That’s an excellent description of narrative voice. Voice isn’t something you put on, it’s something you discover. It consists of your cadence, your word choice, your sentence structure, your way of describing, YOU.

When we talk to a friend, we hopefully are relaxed and natural. It’s when we try to pretend to be someone beyond, above, below, or what we think people want to hear that we get tripped up.

Think about an actor’s version of voice. I’ve been enjoying Chris Evans’ filmography, from the independent movies, Fantastic Four movies (he was the only good part), Captain America movies, and other studio movies. Evans has a range of expressions and movements. His body language changes from role to role, but he pulls from a stock of movements that are uniquely Chris Evans.

Impersonators cherry-pick such movements and mannerisms to convey the celebrity of choice. Then they grab their cadence and word choice, their manner of speaking, and away they go.

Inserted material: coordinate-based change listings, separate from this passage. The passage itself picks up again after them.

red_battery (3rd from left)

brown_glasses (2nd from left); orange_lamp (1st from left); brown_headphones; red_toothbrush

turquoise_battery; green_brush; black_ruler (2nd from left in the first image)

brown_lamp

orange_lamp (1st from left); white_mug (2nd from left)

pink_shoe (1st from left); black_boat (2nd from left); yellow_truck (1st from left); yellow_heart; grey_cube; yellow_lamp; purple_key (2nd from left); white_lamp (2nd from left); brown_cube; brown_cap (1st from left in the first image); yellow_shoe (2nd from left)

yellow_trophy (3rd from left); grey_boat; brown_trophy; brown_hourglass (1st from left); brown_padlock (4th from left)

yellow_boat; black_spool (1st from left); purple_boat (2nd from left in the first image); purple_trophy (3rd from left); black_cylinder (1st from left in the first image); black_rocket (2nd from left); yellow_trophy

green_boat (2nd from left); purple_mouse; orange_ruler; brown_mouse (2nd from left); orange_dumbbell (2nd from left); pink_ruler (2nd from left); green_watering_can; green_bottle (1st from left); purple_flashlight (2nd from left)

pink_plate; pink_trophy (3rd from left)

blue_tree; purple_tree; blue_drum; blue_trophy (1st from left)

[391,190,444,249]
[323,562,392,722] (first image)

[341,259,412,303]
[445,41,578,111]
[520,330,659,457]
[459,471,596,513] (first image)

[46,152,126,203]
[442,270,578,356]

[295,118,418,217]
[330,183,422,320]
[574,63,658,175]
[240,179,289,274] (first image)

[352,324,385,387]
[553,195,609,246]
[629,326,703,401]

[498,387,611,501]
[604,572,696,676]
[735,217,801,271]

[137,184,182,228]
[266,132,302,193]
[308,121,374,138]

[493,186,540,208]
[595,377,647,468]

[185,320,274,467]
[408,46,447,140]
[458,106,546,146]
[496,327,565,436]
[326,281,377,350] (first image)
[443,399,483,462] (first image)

Once you’ve mastered writing so that it’s effortless, your voice will ring out. Sure, you can put on a persona when you write, but your best stories are the ones you are true to with your own voice. In other words, don’t worry about it. When you’re ready, when you’ve written like other people, you will eventually sound like yourself. That’s Voice.

Exposition Wears Concrete Shoes

We’ve all read the books that are so exposition-heavy that you feel exhausted getting to the end of the chapter… if your read that long.

Yet exposition is necessary. Sometimes you need to know what came before, why a setting is significant, or just explaining how something works or the story doesn’t make sense.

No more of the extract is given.